HOLDREGE — The Alma fourth-grade students lined up behind Janelle Jack, and each held a piece of a long rope in order to stay together while following her.
The exercise on the grounds of the Nebraska Prairie Museum was a re-enactment of what a Nebraska teacher, Minnie Freeman, did to save her students during a blizzard on Jan. 12, 1888. The Alma students only traveled a few hundred feet, but Jack explained how Freeman led 13 children the 1½ miles to safety.
Sydney Baker, 9, walks around on wooden stompers during a recess period Tuesday at ESU 11’s Rural School Activity at the Nebraska Prairie Museum in Holdrege. Sydney is a fourth-grader at Alma Public Schools and is the daughter of Jared and Michelle Baker.
“I don’t think they realize how lucky they have it. I think they are so used to being the way it is now with computers and everything instantly. They have to actually work,” Jack said about the realization today’s students have when they see what it was like for students in the 19th century.
The students recently were participating in Educational Service Unit No. 11’s Rural School Activity at the Nebraska Prairie Museum in Holdrege.
The program started four years ago at the suggestion of former Nebraska Prairie Museum Executive Director Dan Christensen. He approached Jack about wanting to bring the activity to the museum. Jack began creating the curriculum, and she attended a Rural School Conference where she had the opportunity to talk to teachers who taught in one-room schoolhouses.
The rural school is open to any of the member schools in ESU 11, which is based in Holdrege.
Cambridge, Alma, Axtell, Loomis, Southern Valley, Elwood, Wilcox-Hildreth and All Saint’s Catholic School bring students to participate in the activity at the end of August through early September. The rural school typically runs from 9 a.m.-2 p.m. over nine days.
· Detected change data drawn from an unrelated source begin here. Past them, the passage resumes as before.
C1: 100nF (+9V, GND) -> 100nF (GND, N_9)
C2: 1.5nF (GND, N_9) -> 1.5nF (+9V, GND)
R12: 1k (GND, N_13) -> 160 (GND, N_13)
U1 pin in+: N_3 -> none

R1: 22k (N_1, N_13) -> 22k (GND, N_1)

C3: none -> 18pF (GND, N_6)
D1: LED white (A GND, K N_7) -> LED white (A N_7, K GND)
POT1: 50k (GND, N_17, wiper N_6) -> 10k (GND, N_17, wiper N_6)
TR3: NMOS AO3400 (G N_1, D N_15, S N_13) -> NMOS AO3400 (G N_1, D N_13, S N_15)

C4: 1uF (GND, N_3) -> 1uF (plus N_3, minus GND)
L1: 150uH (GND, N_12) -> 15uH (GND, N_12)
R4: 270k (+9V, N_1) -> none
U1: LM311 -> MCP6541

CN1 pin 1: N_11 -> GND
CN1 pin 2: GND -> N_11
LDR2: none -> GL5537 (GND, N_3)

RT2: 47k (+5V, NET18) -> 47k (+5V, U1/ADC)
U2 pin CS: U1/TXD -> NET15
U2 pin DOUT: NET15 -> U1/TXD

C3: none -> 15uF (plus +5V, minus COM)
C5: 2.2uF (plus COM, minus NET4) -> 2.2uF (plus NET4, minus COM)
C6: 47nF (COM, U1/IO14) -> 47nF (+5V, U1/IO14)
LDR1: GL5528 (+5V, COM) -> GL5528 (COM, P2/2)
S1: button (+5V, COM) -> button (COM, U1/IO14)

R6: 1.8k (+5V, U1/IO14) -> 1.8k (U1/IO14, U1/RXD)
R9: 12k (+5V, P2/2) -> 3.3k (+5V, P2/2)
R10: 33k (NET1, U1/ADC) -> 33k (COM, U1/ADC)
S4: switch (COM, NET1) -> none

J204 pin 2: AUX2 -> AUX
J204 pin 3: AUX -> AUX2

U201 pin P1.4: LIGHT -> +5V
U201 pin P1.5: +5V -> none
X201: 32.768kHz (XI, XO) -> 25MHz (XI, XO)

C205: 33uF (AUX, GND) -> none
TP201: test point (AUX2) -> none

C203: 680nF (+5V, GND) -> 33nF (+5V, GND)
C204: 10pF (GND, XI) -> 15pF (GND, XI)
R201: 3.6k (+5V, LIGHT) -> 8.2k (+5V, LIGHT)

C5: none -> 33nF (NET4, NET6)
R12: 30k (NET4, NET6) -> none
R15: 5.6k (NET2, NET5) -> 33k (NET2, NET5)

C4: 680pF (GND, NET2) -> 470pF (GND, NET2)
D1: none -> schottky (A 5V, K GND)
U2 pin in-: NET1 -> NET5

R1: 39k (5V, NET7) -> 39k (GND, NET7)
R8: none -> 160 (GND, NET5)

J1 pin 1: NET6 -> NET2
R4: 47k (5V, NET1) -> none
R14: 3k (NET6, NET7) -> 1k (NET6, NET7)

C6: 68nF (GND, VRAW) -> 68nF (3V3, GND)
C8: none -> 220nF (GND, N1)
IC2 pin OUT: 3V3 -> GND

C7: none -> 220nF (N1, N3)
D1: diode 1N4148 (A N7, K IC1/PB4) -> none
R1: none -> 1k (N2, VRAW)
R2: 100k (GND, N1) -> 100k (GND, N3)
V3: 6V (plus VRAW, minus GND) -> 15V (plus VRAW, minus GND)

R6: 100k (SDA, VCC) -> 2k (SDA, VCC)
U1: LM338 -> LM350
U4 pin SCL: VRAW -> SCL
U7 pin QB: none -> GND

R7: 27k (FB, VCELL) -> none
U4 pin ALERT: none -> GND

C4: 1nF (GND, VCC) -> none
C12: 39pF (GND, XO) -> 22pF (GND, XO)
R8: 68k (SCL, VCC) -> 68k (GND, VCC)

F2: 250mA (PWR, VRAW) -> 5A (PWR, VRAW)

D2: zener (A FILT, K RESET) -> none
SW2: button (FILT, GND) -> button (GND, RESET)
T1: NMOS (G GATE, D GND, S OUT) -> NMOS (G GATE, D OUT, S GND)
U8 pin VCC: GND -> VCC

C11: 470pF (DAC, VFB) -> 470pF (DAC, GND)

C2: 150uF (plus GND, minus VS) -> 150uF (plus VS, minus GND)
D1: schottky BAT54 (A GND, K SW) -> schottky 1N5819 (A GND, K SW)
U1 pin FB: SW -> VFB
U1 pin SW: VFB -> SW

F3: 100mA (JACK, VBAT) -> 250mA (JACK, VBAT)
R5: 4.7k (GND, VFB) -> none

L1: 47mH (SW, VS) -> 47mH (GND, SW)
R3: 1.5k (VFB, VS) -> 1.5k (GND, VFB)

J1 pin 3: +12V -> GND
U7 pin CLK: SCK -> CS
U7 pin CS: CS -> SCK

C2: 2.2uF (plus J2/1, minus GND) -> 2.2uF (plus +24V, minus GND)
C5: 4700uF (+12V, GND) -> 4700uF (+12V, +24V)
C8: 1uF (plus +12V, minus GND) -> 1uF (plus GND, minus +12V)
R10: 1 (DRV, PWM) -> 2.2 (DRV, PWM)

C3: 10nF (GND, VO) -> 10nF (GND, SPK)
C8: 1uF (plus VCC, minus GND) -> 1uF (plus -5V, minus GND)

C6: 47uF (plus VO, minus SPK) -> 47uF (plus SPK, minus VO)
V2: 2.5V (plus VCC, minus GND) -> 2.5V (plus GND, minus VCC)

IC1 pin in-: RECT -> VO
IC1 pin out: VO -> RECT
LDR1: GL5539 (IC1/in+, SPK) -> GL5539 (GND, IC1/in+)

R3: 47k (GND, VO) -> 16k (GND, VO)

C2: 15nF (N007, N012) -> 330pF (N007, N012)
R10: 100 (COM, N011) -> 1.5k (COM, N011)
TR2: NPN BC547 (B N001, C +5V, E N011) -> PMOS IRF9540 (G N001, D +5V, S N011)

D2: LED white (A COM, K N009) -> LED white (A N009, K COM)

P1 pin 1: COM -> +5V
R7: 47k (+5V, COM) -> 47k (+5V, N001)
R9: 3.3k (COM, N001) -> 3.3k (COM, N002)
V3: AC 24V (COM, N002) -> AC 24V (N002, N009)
Michael Dunse, 9, left, and Landon Wilhelm, 9, play tic-tac-toe during recess at the Nebraska Prairie Museum in Holdrege.
Jack and her administrative assistant, Destinee Steinke, prepare activities and lessons to keep the students busy throughout the day.
“We try to do things that they would have done back in the day,” Jack said. “We read the story of ‘The Schoolchildren’s Blizzard.’ They get a sheet of an actual book they would have read from in the 1880s. After this we will make butter.”
The students sat in old desks — some even had to share a seat — in the one-room schoolhouse on the museum’s grounds. This day was cloudy and cool, but Jack said there have been days in the past where it’s been really hot and other days where they had to turn on the heaters in the schoolhouse. Throughout the day, students made snow globes, wrote with a quill and ink, dipped candles, ran in three-legged and gunnysack races. Jack and Steinke even have added a STEM activity for the kids to try.
“We have a little wagon and a little oxen, and they get sticks and they have a big tub. They have to get across the Missouri to get to Nebraska to be able to homestead, to just kind of get some of that science and engineering component in there to bring some modern with the old in and to see if they can float across the Missouri without dying,” Jack explained.
The students also got a taste of what children did for fun in the 1800s.
Jack brought out a tub of old toys including Jacob’s Ladder, tic-tac-toe boards, spinning tops, stompers and the game of graces. Kids eagerly gathered around Jack and listened as she explained how each of the toys worked. Jacob’s Ladder and the stompers were a popular option as the kids spread out across the lawn taking turns using the games.
Alma fourth-grade teacher Ben Ellis received a flier about the rural school activity and thought it was a great opportunity for his students to learn about Nebraska history outside of the classroom.
Jack said, “It’s great to get the kids in and actually touch and experience. They learn so much more doing that way than they do just reading.”